Orion Concept 97.1 Amplifier | eBay


I'm pretty sure I read something about this guy before because I was looking for info on my own Concept. So here he is again selling this for what appears to be the fourth time. Very strange. Good price though.


----------



## normalicy (Jun 30, 2009)

I didn't see anything in the completed listings.


----------



## StockA4 (Aug 26, 2011)

normalicy said:


> I didn't see anything in the completed listings.

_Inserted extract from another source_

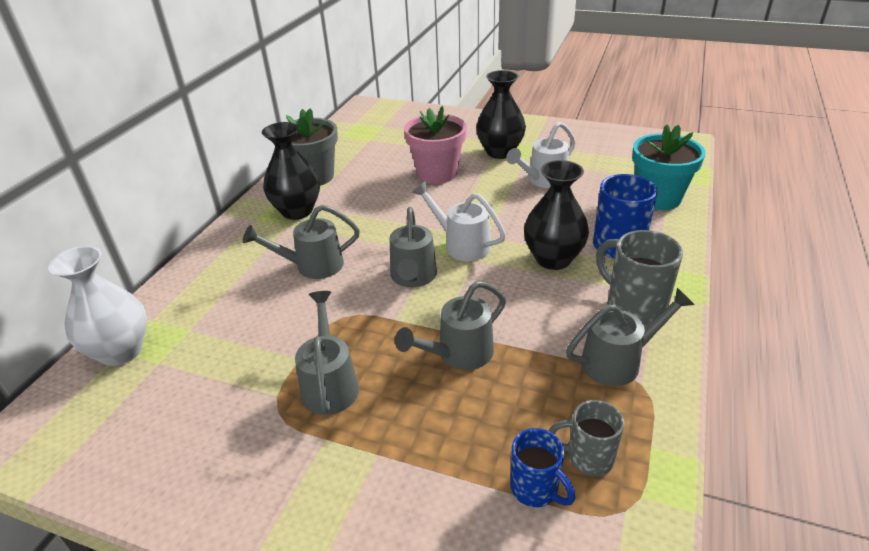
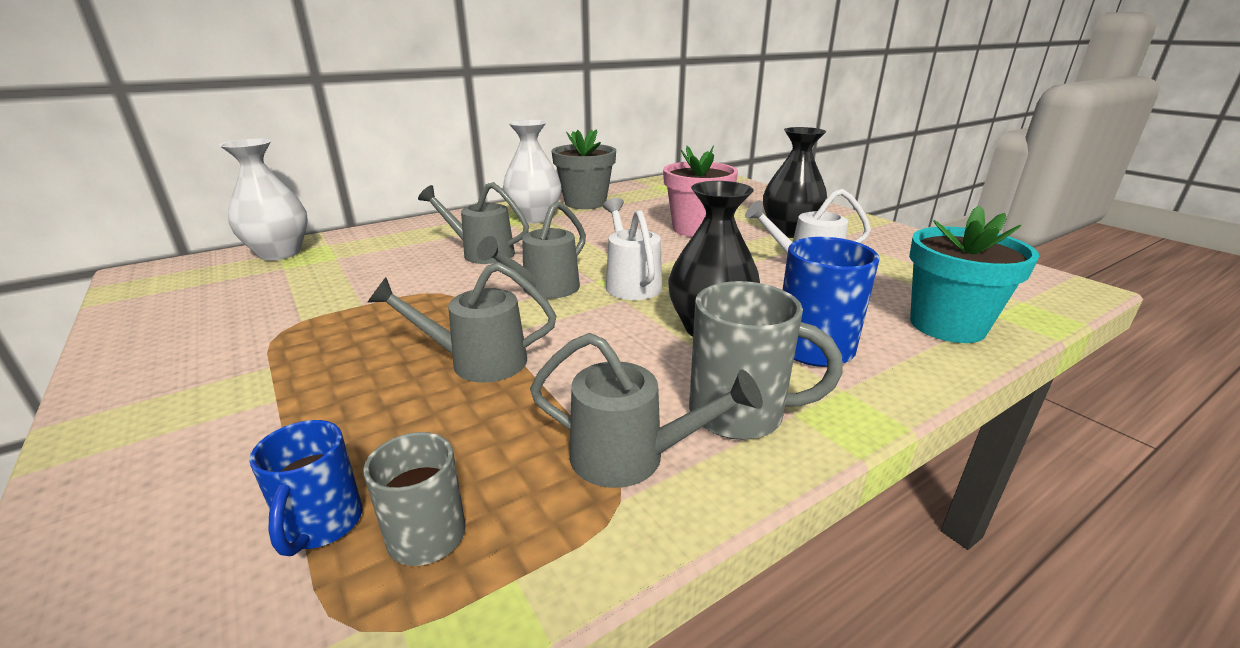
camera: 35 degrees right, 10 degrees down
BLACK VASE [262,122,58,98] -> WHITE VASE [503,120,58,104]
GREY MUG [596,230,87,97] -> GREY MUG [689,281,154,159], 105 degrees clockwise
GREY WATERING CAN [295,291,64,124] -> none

I know. This is what I'm referring to though; http://www.diymobileaudio.com/forum/ebay-car-audio-deals/100501-orion-concept-97-1-not-mine.html


----------



## n8skow (May 7, 2011)

sent him a message concerning this...
"How many times you sold this amp"?

His response:
"How many would u like to buy? I have two more of them. But I guess u weren't serious u where sticking your nose where it don't belong."

- 1968camaro396ss


----------



## StockA4 (Aug 26, 2011)

That was his response, or was part of that directed at me?


----------



## n8skow (May 7, 2011)

that was his response, hence the quotes
=)


----------



## normalicy (Jun 30, 2009)

Well, it's sold now. Guess we'll see what kind of feedback he gets.


----------



## StockA4 (Aug 26, 2011)

Sorry. I was rushing out the door and didn't pay attention to the quotes. Honestly, I hope he's not as shady as the previous thread seems to show. But I buy and sell stuff too, and I would never talk to someone like that.


----------



## StockA4 (Aug 26, 2011)

Actually, I'm going to take back what I stirred up. I based my assumption on this being a collectors amp, and an extremely limited run at that. And debatable those production numbers may be, 100 - 1,000? I don't know, but I am lucky enough to have a pretty nice one. Anyways, being of limited numbers, one wouldn't expect someone to have a bunch of these for sale. But it looks like he probably does, along with alot of other cool stuff.
However, the history of his feedback and how he responds to people is another story entirely.


----------